Вокруг темно, только со стены светит старая лампочка. Почти неслышно пищат приборы у койки, сам я больше напоминаю фонарный столб, обвешанный трубочками и проводами. Вместо волос на моей голове теперь бинты, во рту отвратительный привкус, ноги и вовсе не собираются меня слушаться, и всё это великолепие видишь ты. Бог знает, какие сутки подряд.
— Что?
Ты просыпаешься, дергаешься в сторону, и с твоих колен на пол сыпется ворох исписанных тетрадных листов.

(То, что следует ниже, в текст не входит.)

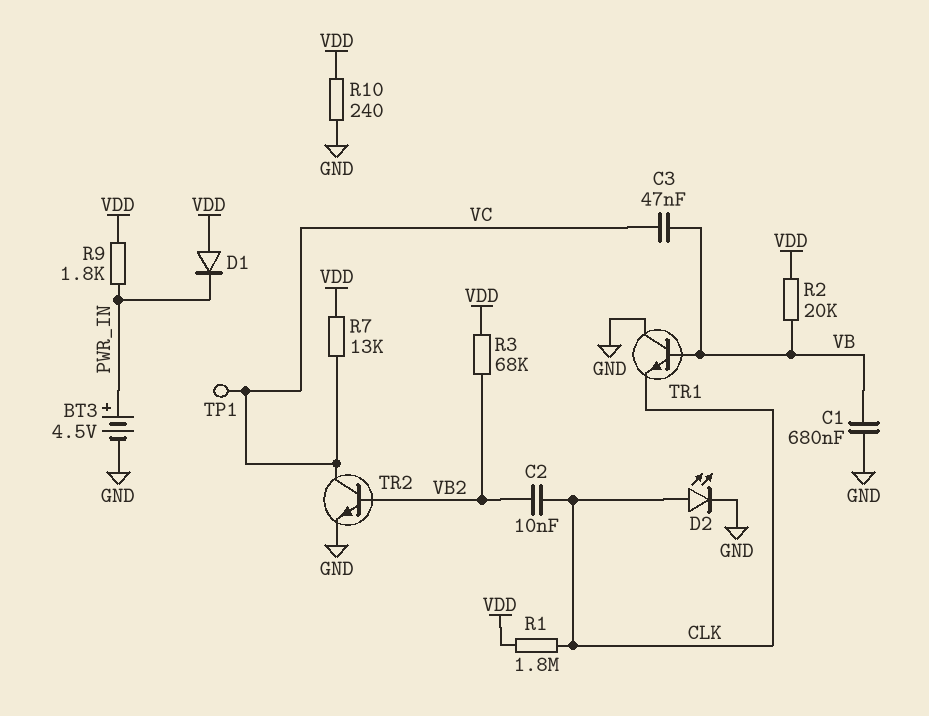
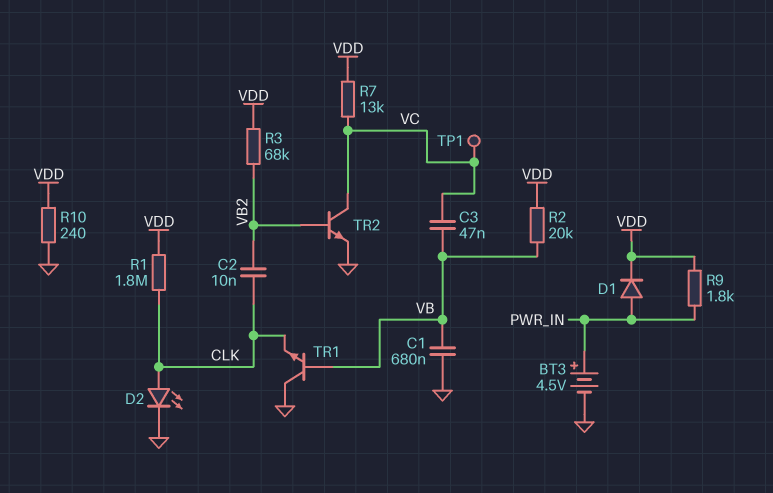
D1: diode (A VDD, K PWR_IN) -> diode (A PWR_IN, K VDD)

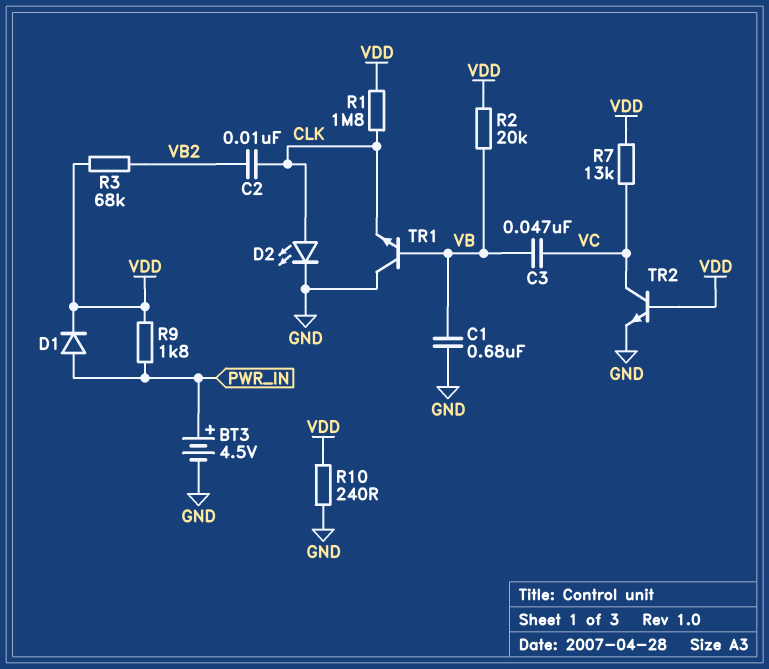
TP1: test point (VC) -> none
TR2: NPN (B VB2, C VC, E GND) -> NPN (B VDD, C VC, E GND)

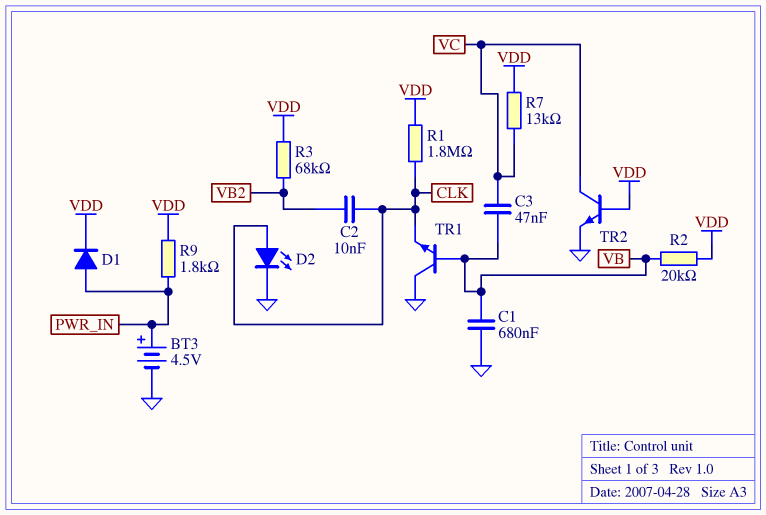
R10: 240 (GND, VDD) -> none

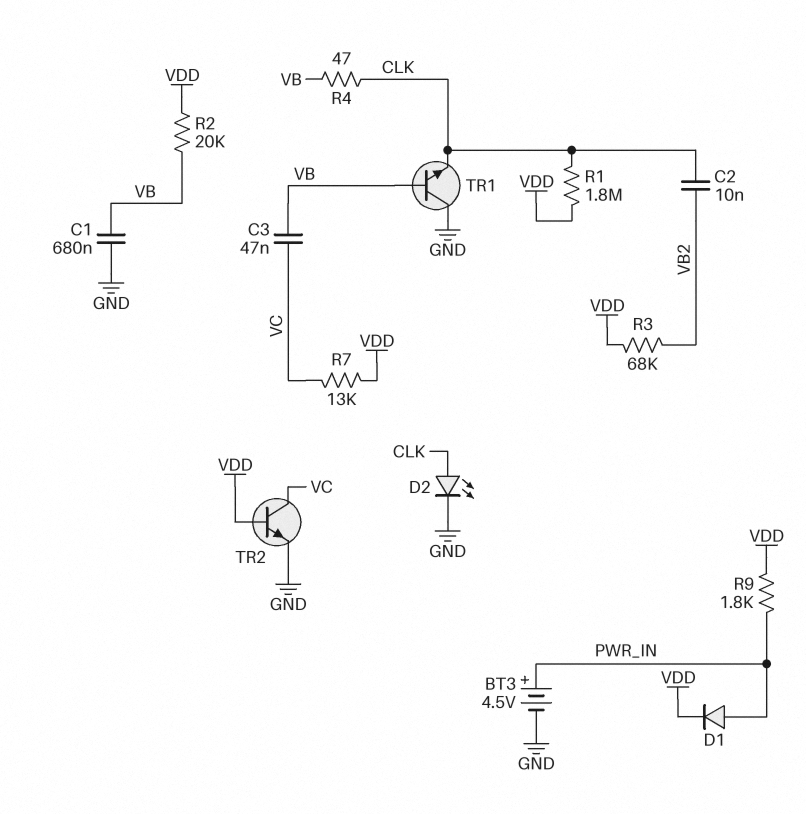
R4: none -> 47 (CLK, VB)

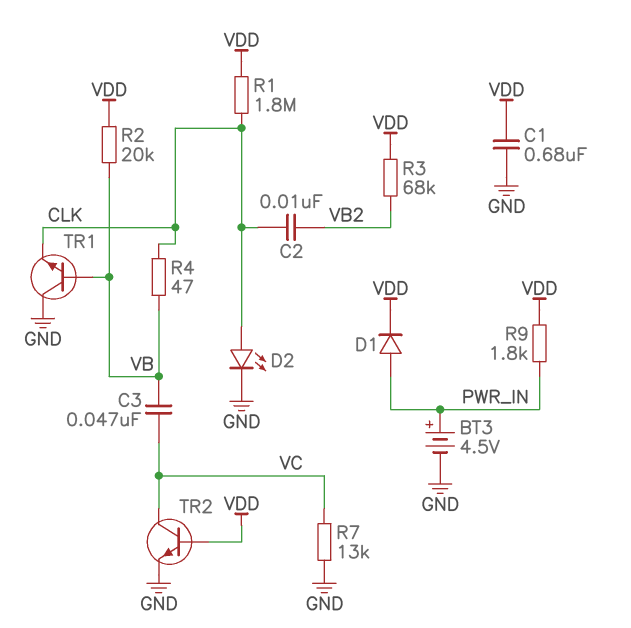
C1: 680nF (GND, VB) -> 680nF (GND, VDD)
R7: 13k (VC, VDD) -> 13k (GND, VC)

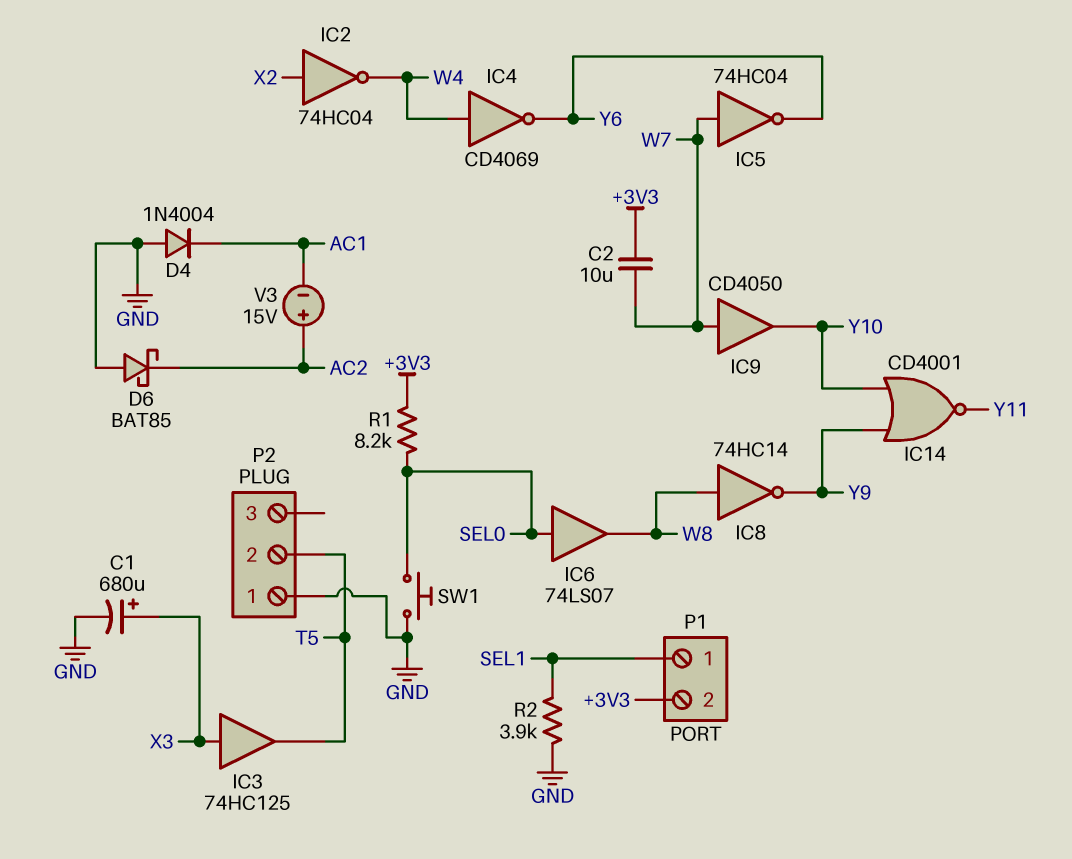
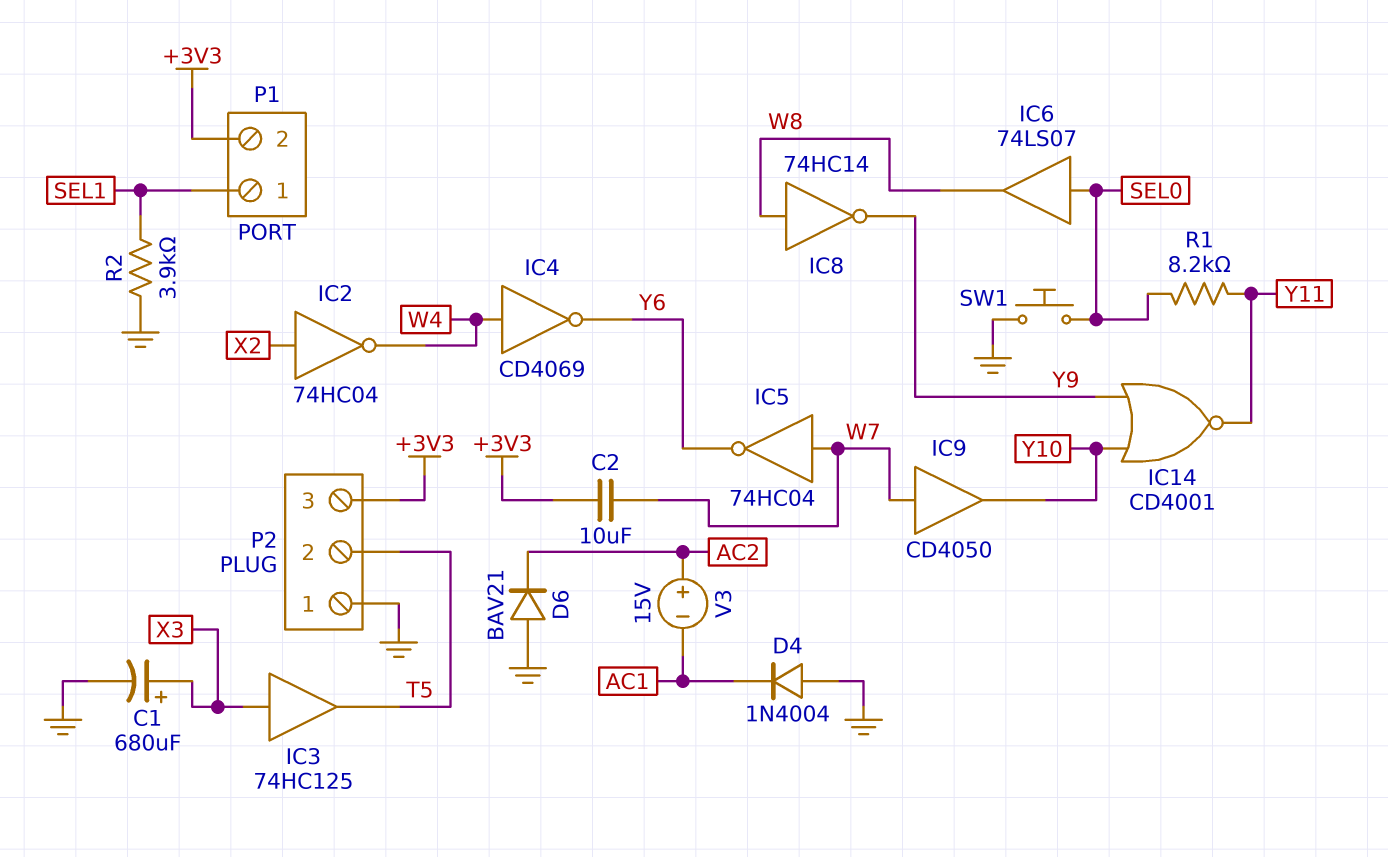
D6: schottky BAT85 (A GND, K AC2) -> diode BAV21 (A GND, K AC2)
P2 pin 3: none -> +3V3
R1: 8.2k (+3V3, SEL0) -> 8.2k (SEL0, Y11)

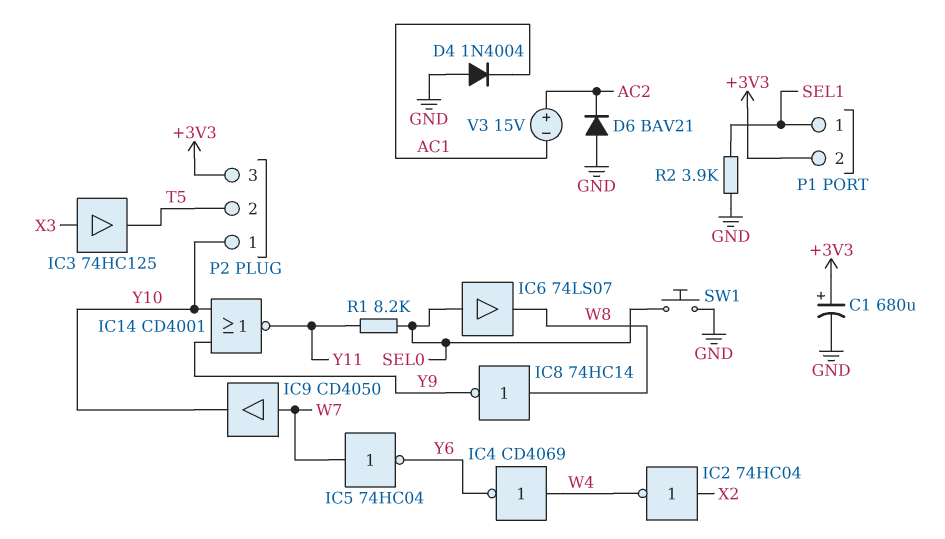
C1: 680uF (plus X3, minus GND) -> 680uF (plus +3V3, minus GND)
C2: 10uF (+3V3, W7) -> none
P2 pin 1: GND -> Y10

— Крисания, — я пытаюсь откашляться, вдохнуть, но выходит не с первого раза, — только что явилась мне в белых одеждах и сказала, что я не подписал ей отчет. Напомни мне её уволить.
В слёзы. Даламар, правда, что ты как девчонка…
Сгребаешь в охапку и обнимаешь.
— Как меня зовут? — шепчешь в шею.
— Даламар, — улыбаюсь я. — Тебя зовут Даламар Арджент.
А меня Рейстлин Маджере, и насчет фамилии у меня теперь есть другие планы.